Vertigo - Why am I dizzy from a Germanic Healing Perspective
Why Am I Dizzy?
What Germanic Healing Knowledge Says About Vertigo
You stand up too fast and the room spins. Or maybe the dizziness has been going on for weeks a constant unsteadiness that your doctor calls Ménière’s disease or “inner ear dysfunction.” Western medicine offers a diagnosis, but often no clear explanation of why it’s happening to you, now.
Germanic Healing Knowledge (GHk), developed by Dr. Ryke Geerd Hamer, offers a different lens.
The Falling Conflict
According to GHk, vertigo originating in the inner ear’s semicircular canals is driven by what’s called a falling conflict a sudden, unexpected shock experience in which you feel like you are losing your footing, your balance, or your stable ground. This doesn’t have to be a literal fall. It can be:
A diagnosis that “knocks you off your feet”
A relationship or family situation that feels suddenly destabilising
An unexpected loss — a job, a person, a sense of security
Feeling like the ground has been pulled out from under you
The semicircular canals, which are responsible for your sense of spatial balance, are the biological tissue that responds to this type of shock.

GHk Key Term: The Falling Conflict
A biologically meaningful response of the semicircular canals to a shock experience of losing stable ground — emotionally, physically, or existentially.
Two Phases, Two Symptoms
GHk recognises that every biological program has two phases.
Conflict-Active Phase
Repair Phase (Healing)
The semicircular canals operate in a heightened, hypervigilant state. You may feel a subtle sensitivity to motion but little obvious dizziness yet. The body is in problem-solving mode.
Dizziness and vertigo appear here when the conflict is resolved or relieved. The body shifts into healing mode, and at the peak of this transition (epicrisis) the most intense spinning sensations occur.

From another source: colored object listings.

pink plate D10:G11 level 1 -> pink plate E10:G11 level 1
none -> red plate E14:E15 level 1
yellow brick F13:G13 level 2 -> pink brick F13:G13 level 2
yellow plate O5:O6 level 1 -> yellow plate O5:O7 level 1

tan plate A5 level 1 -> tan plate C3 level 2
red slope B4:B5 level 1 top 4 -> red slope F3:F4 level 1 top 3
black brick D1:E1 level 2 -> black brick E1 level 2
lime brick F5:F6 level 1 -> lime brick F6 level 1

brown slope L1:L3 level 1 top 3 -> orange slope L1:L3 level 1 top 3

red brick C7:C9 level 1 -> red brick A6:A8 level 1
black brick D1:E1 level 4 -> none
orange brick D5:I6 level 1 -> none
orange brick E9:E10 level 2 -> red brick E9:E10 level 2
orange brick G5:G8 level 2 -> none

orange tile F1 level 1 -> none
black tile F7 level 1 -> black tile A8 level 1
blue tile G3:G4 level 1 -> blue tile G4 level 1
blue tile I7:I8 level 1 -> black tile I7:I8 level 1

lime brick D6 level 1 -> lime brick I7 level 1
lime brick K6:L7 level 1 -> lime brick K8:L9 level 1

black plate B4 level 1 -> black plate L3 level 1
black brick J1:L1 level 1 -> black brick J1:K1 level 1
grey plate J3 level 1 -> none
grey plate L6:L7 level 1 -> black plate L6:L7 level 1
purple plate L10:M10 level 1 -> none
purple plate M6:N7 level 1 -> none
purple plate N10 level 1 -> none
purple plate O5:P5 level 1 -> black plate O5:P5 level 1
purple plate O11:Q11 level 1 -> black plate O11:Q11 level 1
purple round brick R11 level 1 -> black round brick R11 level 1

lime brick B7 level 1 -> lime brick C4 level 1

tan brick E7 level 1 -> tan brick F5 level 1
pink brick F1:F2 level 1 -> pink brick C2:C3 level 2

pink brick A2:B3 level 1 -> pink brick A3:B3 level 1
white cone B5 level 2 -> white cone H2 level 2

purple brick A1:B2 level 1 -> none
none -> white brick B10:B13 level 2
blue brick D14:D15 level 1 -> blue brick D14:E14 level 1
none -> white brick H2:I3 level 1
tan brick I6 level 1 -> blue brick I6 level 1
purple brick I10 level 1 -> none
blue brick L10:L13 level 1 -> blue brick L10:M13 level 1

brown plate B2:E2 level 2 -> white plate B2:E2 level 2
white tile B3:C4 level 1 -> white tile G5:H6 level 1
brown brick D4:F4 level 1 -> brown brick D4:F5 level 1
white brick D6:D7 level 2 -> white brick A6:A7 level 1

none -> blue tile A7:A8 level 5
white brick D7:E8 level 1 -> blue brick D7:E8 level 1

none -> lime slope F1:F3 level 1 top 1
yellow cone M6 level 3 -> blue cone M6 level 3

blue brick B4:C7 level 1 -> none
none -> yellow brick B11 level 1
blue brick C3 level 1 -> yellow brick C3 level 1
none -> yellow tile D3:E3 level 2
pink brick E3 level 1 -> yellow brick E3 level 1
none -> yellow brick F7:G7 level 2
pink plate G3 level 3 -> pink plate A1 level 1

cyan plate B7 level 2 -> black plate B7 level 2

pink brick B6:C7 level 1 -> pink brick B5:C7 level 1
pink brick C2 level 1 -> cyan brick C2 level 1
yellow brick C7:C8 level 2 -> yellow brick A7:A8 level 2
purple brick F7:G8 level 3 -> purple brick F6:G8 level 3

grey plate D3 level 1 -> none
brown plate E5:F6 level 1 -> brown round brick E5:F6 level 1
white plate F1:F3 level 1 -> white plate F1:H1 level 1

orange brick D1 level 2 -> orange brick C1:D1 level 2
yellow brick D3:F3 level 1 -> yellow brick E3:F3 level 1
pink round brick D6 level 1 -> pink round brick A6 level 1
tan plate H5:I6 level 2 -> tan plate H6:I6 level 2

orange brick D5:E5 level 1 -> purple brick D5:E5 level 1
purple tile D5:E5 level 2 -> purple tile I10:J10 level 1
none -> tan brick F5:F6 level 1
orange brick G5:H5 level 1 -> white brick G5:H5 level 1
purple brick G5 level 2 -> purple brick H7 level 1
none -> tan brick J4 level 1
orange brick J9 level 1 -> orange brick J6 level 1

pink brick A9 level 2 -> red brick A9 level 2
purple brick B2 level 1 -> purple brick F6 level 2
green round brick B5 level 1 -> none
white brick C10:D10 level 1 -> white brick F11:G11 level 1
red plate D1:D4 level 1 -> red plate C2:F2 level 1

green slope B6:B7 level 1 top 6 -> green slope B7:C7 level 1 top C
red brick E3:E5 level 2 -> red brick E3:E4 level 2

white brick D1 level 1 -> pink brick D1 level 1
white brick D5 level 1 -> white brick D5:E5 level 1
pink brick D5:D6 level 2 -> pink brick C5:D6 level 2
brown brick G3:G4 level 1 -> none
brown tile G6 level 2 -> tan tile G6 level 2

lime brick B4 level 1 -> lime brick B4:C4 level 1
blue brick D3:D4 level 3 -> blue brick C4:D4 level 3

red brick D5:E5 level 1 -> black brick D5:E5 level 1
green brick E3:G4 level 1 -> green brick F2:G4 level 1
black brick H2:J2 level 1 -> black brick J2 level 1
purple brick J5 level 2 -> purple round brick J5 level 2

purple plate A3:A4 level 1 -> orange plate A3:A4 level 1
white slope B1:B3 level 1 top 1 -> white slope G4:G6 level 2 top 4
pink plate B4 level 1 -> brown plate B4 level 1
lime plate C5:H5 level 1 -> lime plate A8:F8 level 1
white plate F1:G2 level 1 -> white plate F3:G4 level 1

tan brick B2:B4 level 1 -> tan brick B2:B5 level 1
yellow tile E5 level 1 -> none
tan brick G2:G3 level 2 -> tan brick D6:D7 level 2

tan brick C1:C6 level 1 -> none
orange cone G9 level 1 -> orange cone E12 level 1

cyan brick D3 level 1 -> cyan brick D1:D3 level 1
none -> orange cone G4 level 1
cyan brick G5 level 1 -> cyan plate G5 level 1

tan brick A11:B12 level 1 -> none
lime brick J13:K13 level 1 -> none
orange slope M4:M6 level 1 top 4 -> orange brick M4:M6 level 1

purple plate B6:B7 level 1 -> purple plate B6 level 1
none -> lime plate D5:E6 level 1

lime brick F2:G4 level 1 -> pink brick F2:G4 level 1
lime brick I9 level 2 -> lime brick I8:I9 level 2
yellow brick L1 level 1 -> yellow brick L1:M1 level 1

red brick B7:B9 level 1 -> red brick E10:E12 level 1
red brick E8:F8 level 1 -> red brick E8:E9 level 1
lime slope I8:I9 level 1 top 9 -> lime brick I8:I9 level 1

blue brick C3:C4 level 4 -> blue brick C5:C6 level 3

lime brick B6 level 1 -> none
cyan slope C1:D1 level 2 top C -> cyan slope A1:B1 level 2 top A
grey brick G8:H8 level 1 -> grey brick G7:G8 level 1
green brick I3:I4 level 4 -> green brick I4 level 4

This is why vertigo often arrives after a stressful period ends, not during it. The crisis has passed and then the room starts to spin.
What About Ménière’s Disease?
Ménière’s with its triad of vertigo, tinnitus, and hearing changes is understood in GHk as a combination of programs running together. A falling conflict (semicircular canals) and a hearing conflict (cochlea) can overlap, creating the full Ménière’s picture.
The hearing conflict is triggered by something you desperately did not want to hear bad news, harsh words, a frightening sound. When both conflicts resolve close together, the repair phases can collide, intensifying symptoms.
What This Means Practically
GHk doesn’t frame vertigo as something that has gone wrong in the body. It frames it as a meaningful biological response to a real experience. That reframe itself can be significant understanding that your body is healing, not breaking down, changes the way you relate to the symptoms.
GHk practitioners suggest:
Identifying the original shock or conflict that preceded the dizziness
Noticing whether the vertigo appears after stress resolves (a sign of the repair phase)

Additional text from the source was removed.